Question

Which reactant will be used up first if 78.1g of o2 is reacted with 62.4g of c4h10?

Answer 1

Answer:

Reagent O₂ will be consumed first.

Explanation:

The balanced reaction between O₂ and C₄H₁₀ is:

2 C₄H₁₀ + 13 O₂ → 8 CO₂ + 10 H₂O

Then, by reaction stoichiometry, the following amounts of reactants and products participate in the reaction:

• C₄H₁₀: 2 moles
• O₂: 13 moles
• CO₂: 8 moles
• H₂O: 10 moles

Being:

• C: 12 g/mole
• H: 1 g/mole
• O: 16 g/mole

The molar mass of the compounds that participate in the reaction is:

• C₄H₁₀: 4*12 g/mole + 10*1 g/mole= 58 g/mole
• O₂: 2*16 g/mole= 32 g/mole
• CO₂: 12 g/mole + 2*16 g/mole= 44 g/mole
• H₂O: 2*1 g/mole + 16 g/mole= 18 g/mole

Then, by reaction stoichiometry, the following mass quantities of reactants and products participate in the reaction:

• C₄H₁₀: 2 moles* 58 g/mole= 116 g
• O₂: 13 moles* 32 g/mole= 416 g
• CO₂: 8 moles* 44 g/mole= 352 g
• H₂O: 10 moles* 18 g/mole= 180 g

If 78.1 g of O₂ react, it is possible to apply the following rule of three: if by stoichiometry 416 g of O₂ react with 116 g of C₄H₁₀, 62.4 g of C₄H₁₀ with how much mass of O₂ do they react?

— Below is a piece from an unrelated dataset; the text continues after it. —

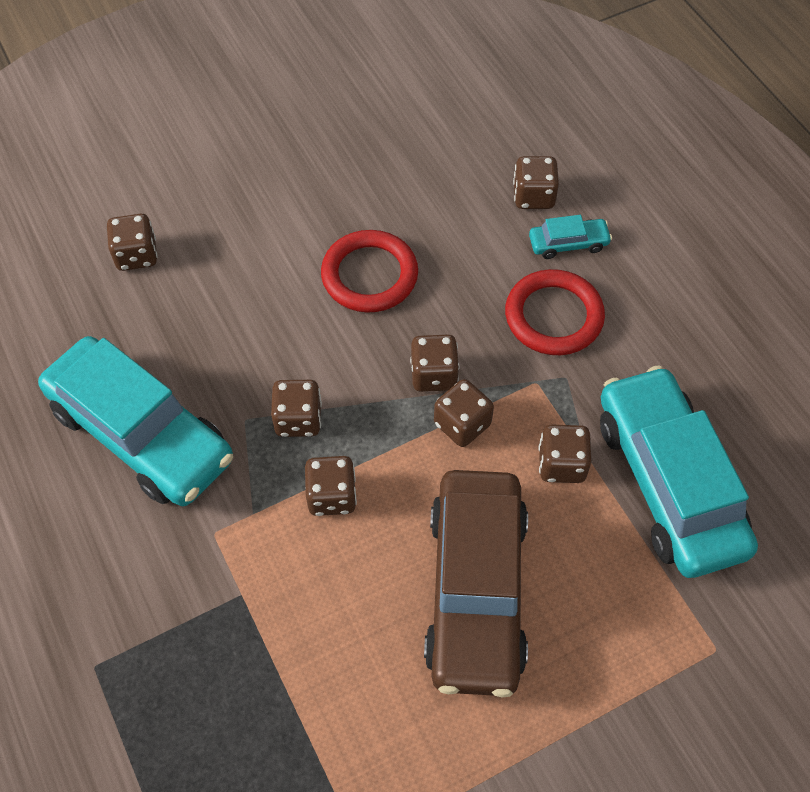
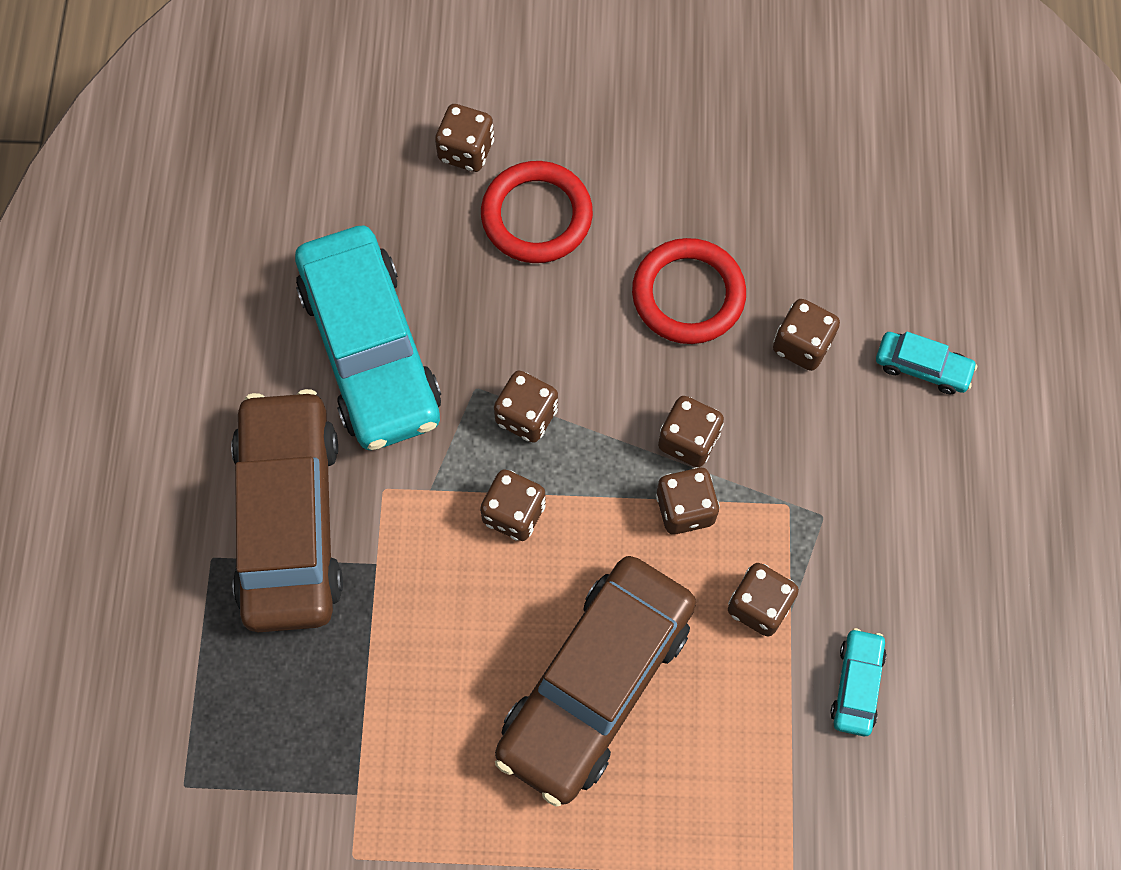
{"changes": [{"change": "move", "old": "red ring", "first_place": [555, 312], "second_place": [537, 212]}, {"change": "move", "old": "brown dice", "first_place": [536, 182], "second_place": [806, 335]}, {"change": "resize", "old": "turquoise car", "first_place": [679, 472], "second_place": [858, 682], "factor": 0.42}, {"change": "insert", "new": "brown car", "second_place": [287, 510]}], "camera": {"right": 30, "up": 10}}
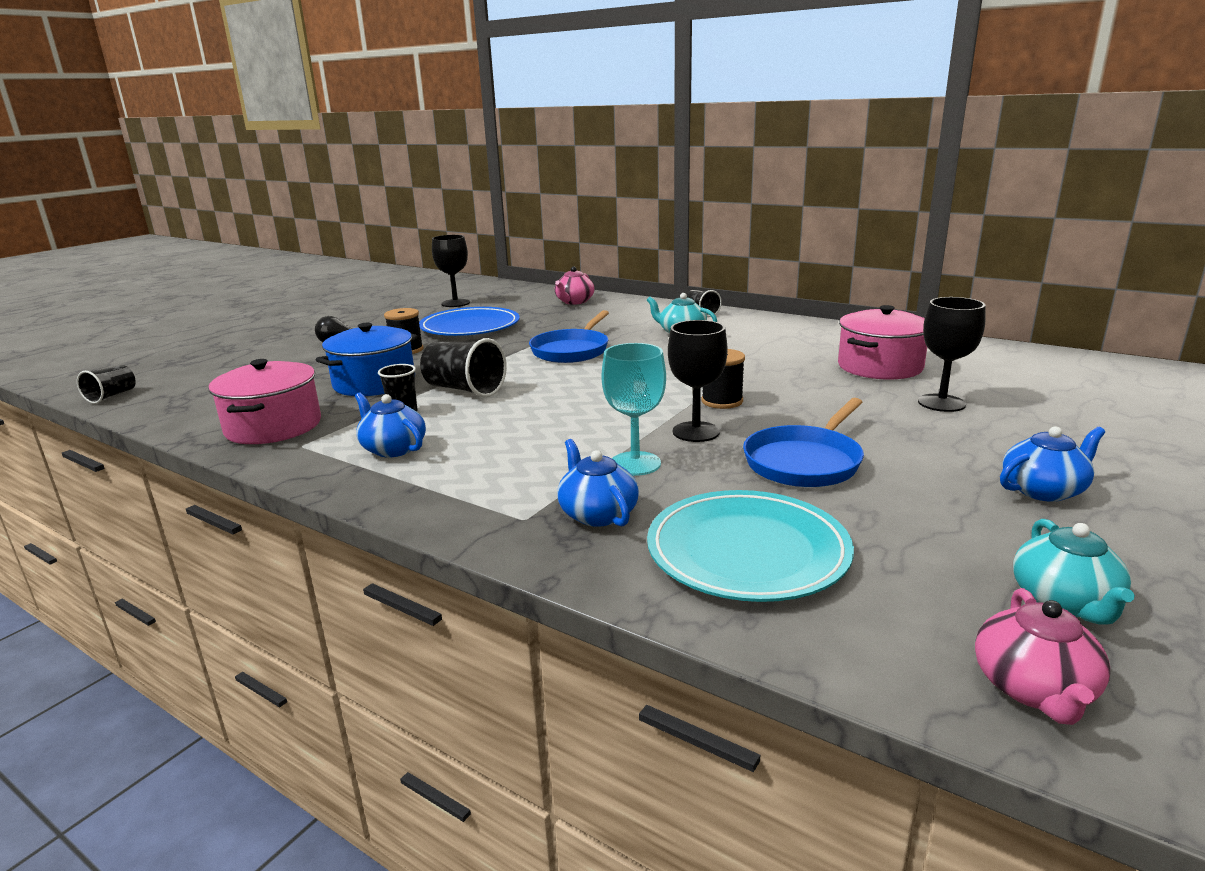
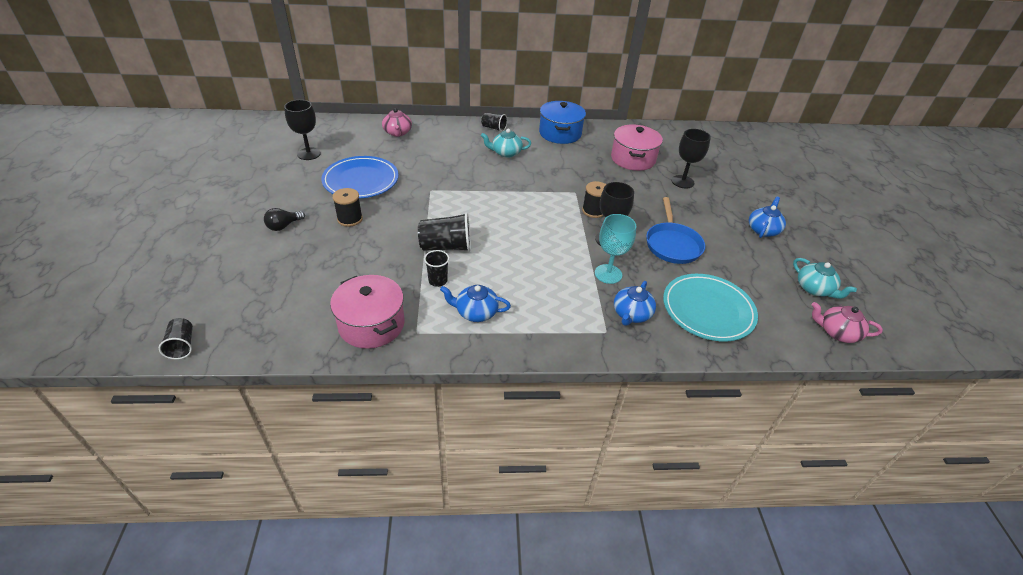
{"changes": [{"change": "move", "old": "blue pot", "first_place": [367, 359], "second_place": [562, 122]}, {"change": "delete", "old": "blue pan", "first_place": [569, 336]}, {"change": "rotate", "old": "blue teapot", "first_place": [598, 483], "second_place": [635, 303], "degrees": -90}, {"change": "rotate", "old": "pink teapot", "first_place": [1042, 656], "second_place": [847, 322], "degrees": 135}], "camera": {"right": -40, "up": 20}}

$mass of O_{2} =\frac{416grams of O_{2}*62.4 grams ofC_{4}H_{10} }{116 grams of C_{4}H_{10}}$

mass of O₂= 223.78 grams

But 21.78 grams of O₂ are not available, 78.1 grams are available. Since you have less mass than you need to react with 62.4 g of C₄H₁₀, reagent O₂ will be consumed first.